If your estranged spouse wasn't an involved parent while you were married, don't expect him or her to change for the better after your divorce. Some non-custodial parents come to appreciate spending time with their kids when they don't have them around all the time. However, for those whose former spouses haven't embraced their paternal or maternal side, co-parenting can have challenges.
Having a hands-off co-parent can have its advantages, especially if his or her presence creates conflict. Some parents prefer not to have an ex who wants to tell them how to parent. However, a non-involved parent can place more pressure on you to provide everything your kids need. Don't hesitate to ask family members or friends whom you trust to step in occasionally to fill the gap.
Following are some tips from parenting experts for dealing with an ex who's not interested in being an involved parent.
-- Don't criticize your ex to or in front of your kids, no matter how frustrated you are with him or her.

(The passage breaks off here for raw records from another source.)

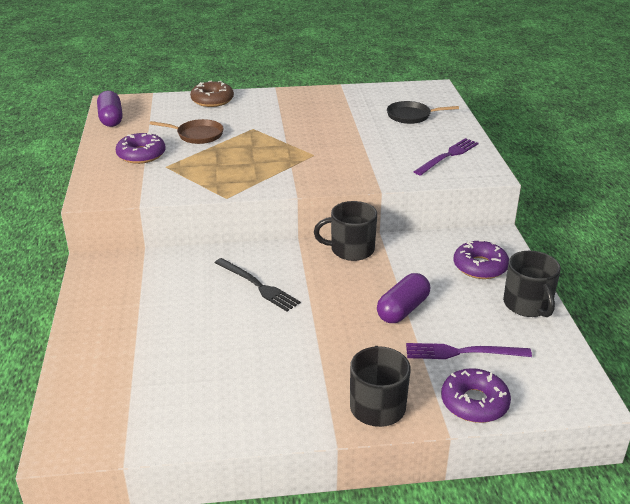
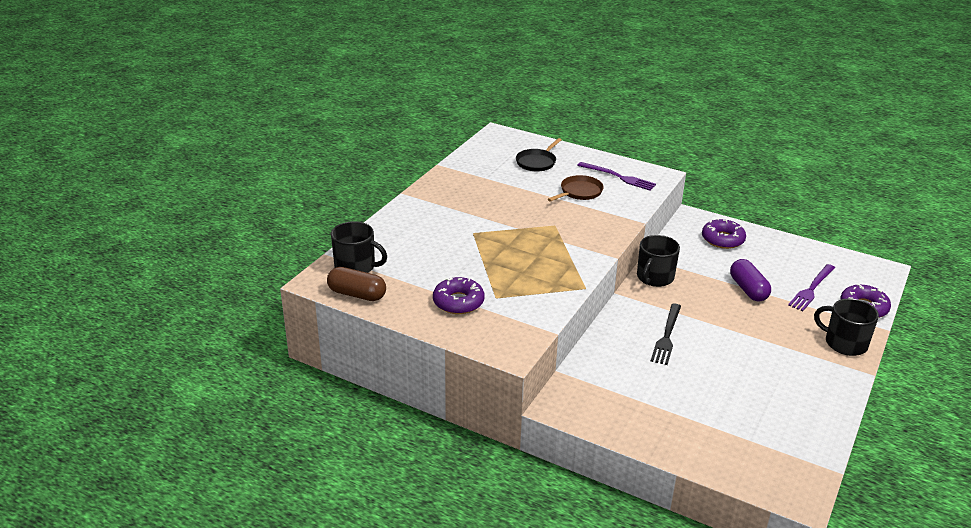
camera: 55 degrees left, 0 degrees up
(111, 119) = (357, 294): purple capsule -> brown capsule
(197, 135) = (453, 262): brown pan -> brown pan (579, 192)
(212, 100) = (388, 230): brown donut -> none
(258, 286) = (667, 336): black fork -> black fork turned 120 degrees clockwise
(448, 156) = (618, 177): purple fork -> purple fork turned 135 degrees clockwise
(528, 305) = (780, 244): black mug -> black mug (356, 267)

-- Communicate in business-like terms, preferably via e-mail or text. Stick to the topic of your kids. Don't get into disputes over other issues, no matter how much your ex may press your buttons.
-- If your ex tries to make up for the lack of attention by buying your kids presents, let it go. While you may feel that you can't compete in this arena, kids know ultimately who they can turn to for stability and who is merely giving them gifts. Of course, if your spouse is going well beyond your wishes for your child (like a new BMW as a 16th birthday present), you can step in and discuss some boundaries on gift-giving.
-- Remind your ex of how important even a few extra minutes of contact a day is for your children. With so many forms of communication available, there's no reason why your ex can't have some sort of contact with the kids every day.
If your ex is living up to the child support and custody agreements, there's little more you can do to make him or her a better parent. If he or she is constantly failing to abide by the custody agreement and leaving you and your kids stranded, that's an issue you may be able to take up in court.